If life on Britain’s rivers and canals could be marshalled beneath two simple headings, it would be work and play. Rivers have often invoked a dream state for poets and writers. For Kenneth Grahame in Wind in the Willows the Thames was a living thing that ‘chattered on to him, a babbling procession of the best stories in the world, sent from the heart of the earth to be told at last to the insatiable sea’. The poet Shelley in 1817 wrote an entire epic work, Laon and Cythna, whilst drifting in a boat beneath the overhanging willows of Bisham near Great Marlow. Jerome K. Jerome’s bestselling Three Men in a Boat (also written in Marlow) is perhaps the ultimate ‘getting away from it all’ novel, and it is to the river that he and his companions, weighed down with late nineteenth-century civilisation, flee in order to satiate their longing for escape. Is it this dream state, this liberation from the trammels of ordinary consciousness, that people seek when they choose to leave the land behind and live on the water? Or perhaps it is a quest to answer a deep ancestral call, to reawaken buried instincts: somewhere far inside the soul of an accountant a voice pleads ‘you must abandon these dry figures, and go off to sail, drift and fish’ – and the price of not heeding that voice is to suffer at best a restless discontent, at worst a spiritual death.

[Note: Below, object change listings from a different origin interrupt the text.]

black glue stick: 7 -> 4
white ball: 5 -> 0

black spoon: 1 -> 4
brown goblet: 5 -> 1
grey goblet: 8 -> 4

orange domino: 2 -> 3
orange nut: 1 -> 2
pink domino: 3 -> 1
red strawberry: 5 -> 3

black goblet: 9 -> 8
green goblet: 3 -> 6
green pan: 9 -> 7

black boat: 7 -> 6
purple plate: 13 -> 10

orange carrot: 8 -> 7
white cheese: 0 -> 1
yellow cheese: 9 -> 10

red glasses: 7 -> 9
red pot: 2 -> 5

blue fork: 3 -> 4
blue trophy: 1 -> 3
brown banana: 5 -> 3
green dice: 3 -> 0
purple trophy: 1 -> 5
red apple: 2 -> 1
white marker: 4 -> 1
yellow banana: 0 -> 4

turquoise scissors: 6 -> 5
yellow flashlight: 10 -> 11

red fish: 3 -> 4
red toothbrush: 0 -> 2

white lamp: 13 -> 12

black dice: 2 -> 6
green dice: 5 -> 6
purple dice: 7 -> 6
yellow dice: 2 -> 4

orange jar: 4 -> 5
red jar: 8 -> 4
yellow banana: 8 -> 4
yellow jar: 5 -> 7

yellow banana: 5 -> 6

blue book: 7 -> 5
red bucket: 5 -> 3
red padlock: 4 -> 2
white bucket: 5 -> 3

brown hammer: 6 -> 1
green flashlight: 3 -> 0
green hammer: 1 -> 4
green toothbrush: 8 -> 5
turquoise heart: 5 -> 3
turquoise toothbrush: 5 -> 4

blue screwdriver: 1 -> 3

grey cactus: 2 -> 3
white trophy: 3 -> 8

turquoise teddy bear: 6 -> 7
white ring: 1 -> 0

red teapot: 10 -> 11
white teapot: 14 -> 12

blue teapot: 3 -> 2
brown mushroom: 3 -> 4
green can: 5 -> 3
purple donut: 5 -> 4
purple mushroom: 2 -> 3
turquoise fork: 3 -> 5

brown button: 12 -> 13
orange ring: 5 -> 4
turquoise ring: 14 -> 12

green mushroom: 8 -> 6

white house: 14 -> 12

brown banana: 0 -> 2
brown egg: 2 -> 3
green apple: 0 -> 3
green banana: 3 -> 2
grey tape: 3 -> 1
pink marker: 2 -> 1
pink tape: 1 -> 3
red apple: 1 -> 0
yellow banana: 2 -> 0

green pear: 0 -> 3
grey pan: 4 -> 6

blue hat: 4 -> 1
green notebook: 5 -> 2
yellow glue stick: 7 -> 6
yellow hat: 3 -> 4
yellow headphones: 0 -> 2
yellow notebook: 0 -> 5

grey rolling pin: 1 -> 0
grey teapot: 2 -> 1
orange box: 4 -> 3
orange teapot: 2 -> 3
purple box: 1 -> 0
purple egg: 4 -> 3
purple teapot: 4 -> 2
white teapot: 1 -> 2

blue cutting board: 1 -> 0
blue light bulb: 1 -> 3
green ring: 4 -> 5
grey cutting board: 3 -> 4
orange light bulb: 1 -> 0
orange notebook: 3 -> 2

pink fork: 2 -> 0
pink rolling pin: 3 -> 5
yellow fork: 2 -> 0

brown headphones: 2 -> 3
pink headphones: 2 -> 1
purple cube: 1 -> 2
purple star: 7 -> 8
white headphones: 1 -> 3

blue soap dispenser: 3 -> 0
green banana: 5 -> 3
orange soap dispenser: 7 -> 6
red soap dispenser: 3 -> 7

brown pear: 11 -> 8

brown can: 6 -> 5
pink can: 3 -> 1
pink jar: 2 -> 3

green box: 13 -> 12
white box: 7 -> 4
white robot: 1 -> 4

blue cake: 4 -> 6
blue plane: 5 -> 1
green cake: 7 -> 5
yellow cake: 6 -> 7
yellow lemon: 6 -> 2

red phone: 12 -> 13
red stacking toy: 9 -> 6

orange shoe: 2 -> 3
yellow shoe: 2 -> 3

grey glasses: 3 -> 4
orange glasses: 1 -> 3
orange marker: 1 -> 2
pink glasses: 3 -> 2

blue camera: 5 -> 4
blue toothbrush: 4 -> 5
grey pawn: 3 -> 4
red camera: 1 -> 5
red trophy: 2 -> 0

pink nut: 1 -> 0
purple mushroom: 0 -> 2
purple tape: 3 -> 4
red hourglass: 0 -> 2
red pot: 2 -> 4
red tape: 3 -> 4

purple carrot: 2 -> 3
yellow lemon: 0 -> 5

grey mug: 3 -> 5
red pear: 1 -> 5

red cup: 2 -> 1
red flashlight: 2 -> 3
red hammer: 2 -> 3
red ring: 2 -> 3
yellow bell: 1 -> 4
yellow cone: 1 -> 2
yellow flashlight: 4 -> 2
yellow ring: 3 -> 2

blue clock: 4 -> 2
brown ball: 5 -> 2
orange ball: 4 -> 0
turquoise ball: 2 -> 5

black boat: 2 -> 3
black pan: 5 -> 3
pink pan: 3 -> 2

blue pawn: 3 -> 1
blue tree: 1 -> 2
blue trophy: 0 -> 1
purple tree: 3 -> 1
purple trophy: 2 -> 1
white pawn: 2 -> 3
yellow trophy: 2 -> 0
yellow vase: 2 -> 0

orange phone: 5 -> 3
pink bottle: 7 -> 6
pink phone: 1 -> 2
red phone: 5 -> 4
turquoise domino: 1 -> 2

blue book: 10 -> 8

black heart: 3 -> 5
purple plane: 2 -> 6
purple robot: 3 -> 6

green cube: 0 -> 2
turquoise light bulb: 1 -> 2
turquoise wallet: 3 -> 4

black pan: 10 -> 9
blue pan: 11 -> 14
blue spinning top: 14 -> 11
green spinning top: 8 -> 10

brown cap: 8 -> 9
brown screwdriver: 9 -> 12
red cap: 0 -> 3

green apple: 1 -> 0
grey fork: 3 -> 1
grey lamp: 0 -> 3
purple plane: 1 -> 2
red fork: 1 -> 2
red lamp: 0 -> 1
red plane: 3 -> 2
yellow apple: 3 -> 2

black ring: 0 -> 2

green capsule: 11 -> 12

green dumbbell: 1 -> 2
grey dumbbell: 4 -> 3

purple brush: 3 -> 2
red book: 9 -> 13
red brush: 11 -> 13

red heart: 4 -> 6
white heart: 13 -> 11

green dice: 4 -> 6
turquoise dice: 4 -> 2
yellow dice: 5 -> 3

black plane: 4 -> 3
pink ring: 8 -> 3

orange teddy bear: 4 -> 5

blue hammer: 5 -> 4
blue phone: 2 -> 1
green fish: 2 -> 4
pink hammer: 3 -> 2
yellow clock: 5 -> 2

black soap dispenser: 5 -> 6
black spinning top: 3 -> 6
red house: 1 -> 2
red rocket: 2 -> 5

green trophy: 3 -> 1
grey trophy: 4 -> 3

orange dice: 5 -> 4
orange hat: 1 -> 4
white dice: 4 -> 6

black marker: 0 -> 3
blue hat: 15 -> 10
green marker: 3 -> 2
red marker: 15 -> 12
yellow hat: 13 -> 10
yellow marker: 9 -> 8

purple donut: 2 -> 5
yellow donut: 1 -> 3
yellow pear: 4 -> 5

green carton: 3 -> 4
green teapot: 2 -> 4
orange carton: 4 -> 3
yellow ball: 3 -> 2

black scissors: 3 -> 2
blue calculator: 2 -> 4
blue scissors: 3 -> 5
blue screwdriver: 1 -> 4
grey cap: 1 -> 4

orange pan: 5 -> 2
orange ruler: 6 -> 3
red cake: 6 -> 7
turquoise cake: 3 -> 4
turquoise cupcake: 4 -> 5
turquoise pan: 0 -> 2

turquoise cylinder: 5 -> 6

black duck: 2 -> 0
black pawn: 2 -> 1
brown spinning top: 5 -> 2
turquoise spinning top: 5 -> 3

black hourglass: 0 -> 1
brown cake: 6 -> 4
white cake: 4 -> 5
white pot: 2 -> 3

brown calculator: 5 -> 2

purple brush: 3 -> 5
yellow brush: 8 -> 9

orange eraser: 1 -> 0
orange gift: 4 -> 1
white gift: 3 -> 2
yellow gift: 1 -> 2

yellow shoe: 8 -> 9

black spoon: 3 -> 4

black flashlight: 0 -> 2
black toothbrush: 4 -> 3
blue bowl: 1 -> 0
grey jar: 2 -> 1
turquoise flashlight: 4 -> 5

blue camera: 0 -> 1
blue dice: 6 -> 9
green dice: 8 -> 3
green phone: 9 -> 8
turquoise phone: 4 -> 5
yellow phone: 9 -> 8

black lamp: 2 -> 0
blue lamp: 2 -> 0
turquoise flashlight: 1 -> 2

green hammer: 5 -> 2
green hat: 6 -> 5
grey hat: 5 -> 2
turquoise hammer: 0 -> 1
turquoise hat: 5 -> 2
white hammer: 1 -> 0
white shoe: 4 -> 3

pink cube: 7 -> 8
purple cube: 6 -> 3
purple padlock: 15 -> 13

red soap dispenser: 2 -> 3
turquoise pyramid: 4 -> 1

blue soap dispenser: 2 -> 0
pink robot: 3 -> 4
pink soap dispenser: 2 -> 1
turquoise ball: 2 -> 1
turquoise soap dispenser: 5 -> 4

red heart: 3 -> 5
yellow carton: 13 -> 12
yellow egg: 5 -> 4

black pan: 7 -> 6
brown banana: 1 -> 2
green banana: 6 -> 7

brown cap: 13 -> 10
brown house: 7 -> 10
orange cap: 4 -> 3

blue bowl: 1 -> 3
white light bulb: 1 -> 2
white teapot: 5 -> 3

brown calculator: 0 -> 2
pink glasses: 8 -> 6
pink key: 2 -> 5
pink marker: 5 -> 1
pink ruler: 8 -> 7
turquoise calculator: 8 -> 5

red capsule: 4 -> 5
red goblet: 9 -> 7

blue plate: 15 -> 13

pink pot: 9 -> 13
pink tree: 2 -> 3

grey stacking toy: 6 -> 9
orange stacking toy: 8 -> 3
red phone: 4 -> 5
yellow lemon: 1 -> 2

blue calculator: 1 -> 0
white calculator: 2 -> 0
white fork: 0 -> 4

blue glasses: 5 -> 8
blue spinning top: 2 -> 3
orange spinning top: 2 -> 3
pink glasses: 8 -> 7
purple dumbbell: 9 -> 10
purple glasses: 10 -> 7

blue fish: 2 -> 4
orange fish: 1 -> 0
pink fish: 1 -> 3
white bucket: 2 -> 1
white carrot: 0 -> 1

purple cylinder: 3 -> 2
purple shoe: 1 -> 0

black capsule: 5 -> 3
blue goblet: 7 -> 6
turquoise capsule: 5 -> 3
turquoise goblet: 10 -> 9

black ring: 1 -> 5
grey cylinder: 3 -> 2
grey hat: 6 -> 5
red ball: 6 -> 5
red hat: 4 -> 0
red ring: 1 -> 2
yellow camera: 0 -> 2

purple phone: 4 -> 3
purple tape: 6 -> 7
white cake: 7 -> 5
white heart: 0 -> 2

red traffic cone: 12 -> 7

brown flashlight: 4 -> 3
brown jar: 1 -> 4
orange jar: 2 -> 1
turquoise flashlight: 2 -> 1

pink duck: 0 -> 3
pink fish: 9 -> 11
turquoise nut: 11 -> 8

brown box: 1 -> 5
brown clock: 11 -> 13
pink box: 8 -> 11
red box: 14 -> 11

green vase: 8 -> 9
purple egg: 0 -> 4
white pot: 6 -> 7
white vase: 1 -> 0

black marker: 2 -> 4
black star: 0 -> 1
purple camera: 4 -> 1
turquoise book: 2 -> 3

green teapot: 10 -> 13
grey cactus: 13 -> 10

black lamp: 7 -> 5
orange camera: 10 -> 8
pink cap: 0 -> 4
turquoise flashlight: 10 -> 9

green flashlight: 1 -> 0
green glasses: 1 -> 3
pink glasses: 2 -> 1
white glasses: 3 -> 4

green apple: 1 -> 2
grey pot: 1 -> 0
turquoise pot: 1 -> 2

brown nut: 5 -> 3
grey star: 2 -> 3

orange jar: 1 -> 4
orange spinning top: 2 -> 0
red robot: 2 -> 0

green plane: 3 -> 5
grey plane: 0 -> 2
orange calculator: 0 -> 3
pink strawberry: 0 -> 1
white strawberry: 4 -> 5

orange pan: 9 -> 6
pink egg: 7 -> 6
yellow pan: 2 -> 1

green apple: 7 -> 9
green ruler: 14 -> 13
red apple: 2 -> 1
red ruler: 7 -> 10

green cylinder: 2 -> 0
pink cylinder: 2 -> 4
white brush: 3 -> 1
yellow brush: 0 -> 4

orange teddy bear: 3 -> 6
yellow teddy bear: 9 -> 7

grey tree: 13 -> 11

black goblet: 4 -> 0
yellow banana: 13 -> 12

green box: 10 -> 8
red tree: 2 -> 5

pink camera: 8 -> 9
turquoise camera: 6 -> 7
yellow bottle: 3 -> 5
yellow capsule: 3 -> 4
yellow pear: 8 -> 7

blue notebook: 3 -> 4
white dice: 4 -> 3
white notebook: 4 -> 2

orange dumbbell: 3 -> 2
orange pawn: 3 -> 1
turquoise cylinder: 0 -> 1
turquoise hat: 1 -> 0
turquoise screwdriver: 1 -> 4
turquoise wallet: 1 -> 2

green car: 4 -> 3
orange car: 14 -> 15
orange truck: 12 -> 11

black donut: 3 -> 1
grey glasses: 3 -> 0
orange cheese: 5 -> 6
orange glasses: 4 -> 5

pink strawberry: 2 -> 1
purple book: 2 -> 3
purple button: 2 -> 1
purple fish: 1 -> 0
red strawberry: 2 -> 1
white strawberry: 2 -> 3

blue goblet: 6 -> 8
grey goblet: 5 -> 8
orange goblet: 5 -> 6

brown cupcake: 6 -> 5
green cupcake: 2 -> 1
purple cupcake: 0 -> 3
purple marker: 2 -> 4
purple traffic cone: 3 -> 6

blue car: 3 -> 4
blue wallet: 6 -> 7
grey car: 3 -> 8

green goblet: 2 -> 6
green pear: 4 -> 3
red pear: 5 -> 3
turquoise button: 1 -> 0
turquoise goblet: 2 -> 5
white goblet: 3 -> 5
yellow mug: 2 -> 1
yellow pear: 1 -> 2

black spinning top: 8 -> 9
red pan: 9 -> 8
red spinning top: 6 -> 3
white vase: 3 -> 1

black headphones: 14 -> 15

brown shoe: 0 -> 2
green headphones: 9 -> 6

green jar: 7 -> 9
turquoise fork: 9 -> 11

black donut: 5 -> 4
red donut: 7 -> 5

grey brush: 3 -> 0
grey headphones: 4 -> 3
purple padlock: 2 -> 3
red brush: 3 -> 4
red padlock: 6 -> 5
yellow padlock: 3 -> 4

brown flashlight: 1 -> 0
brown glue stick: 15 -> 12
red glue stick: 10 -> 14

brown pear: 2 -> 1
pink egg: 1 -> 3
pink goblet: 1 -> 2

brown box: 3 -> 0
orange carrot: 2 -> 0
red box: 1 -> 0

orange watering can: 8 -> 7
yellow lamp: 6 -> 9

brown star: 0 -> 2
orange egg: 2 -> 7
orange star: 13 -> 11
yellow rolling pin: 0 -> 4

Whatever has impelled people to leave behind ‘ordinary life’ and take to the water, the history of the houseboat is an evolution from necessity to choice, and tracing its line all the way from the fisherfolk of ancient times to the bohemian artists and writers of post-war England and beyond, to the current wave of some 30,000 liveaboards, is to delineate a unique and fascinating seam of British history. In almost every history book, living and working afloat achieves at most only a passing mention, despite being an important part of British life for centuries. There are numerous works on the history of canals and rivers, yet most focus exclusively on the economic and industrial dimension; none tell the complete social history of the life and lore of those hundreds of thousands of Britons who over the past two millennia and beyond have spent their lives adrift.
Water Gypsies attempts to fill that gap. Its aim is to chronicle a way of life dating back to prehistory. From the trading vessel where a sailor or merchant might live for weeks aboard his craft, to the generations of canal bargees plying their narrowboats along the industrial arteries of the nation for centuries until the railway – and later road haulage – signalled their decline, to the post-war baby boomers of the 1950s seeking a different lifestyle to that of orthodox mainstream society, and contemporary families searching for a more economic form of home-owning when house prices are challenging a whole new generation, the story of houseboat dwelling on the waterways of Britain is a rich and varied one, containing as many twists and turns as the riverways they have chosen to make their home.
Research for the book has taken me into many secret corners of these islands, from the sacred source of the Thames in a meadow in Gloucestershire to the floating homes of Britain’s oldest boat-people. I’ve spoken to ancient river-folk still plying their trade, whose memories reach back to the Blitz and beyond. In its twisting chapters I catalogue the myriad curiosities of river and canal-life, from the fishers for bodies in the nineteenth century to the dark days of the 1940’s when houseboats formed a River Defence Force, a floating Dad’s Army. I mine the diaries and memoirs of water-folk from the time when wolves roamed the banks of the River Trent to the coal-caked bargees of the Grand Union, from the dandified striped-blazered pleasure-boaters of the intoxicating 1890’s to the beat poets strumming guitars on houseboats in London SW10.
And yet for all these changes across the centuries, one vital thing has not altered, and that is the social diversity of the occupants; indeed, the one thing they have in common is the impulse and desire to live afloat. It is an impulse borne from the need to live a different kind of life, away from mainstream society. Boat living attracts people from all sorts of backgrounds, rich, poor, the ambitious and the wastrel, the artist and the inventor. It is the desire to occupy a place outside the stream of normal belonging, where one wakes not to the sound of car horns or refuse lorries but to the whisper of the river, the song of the wind through the trees on the banks, the chatter of waterfowl. It is a perennial impulse that drives people to keep one foot firmly in nature, in a little bit of wilderness, as an antidote to the sometimes stifling effects of a suffocating modernity.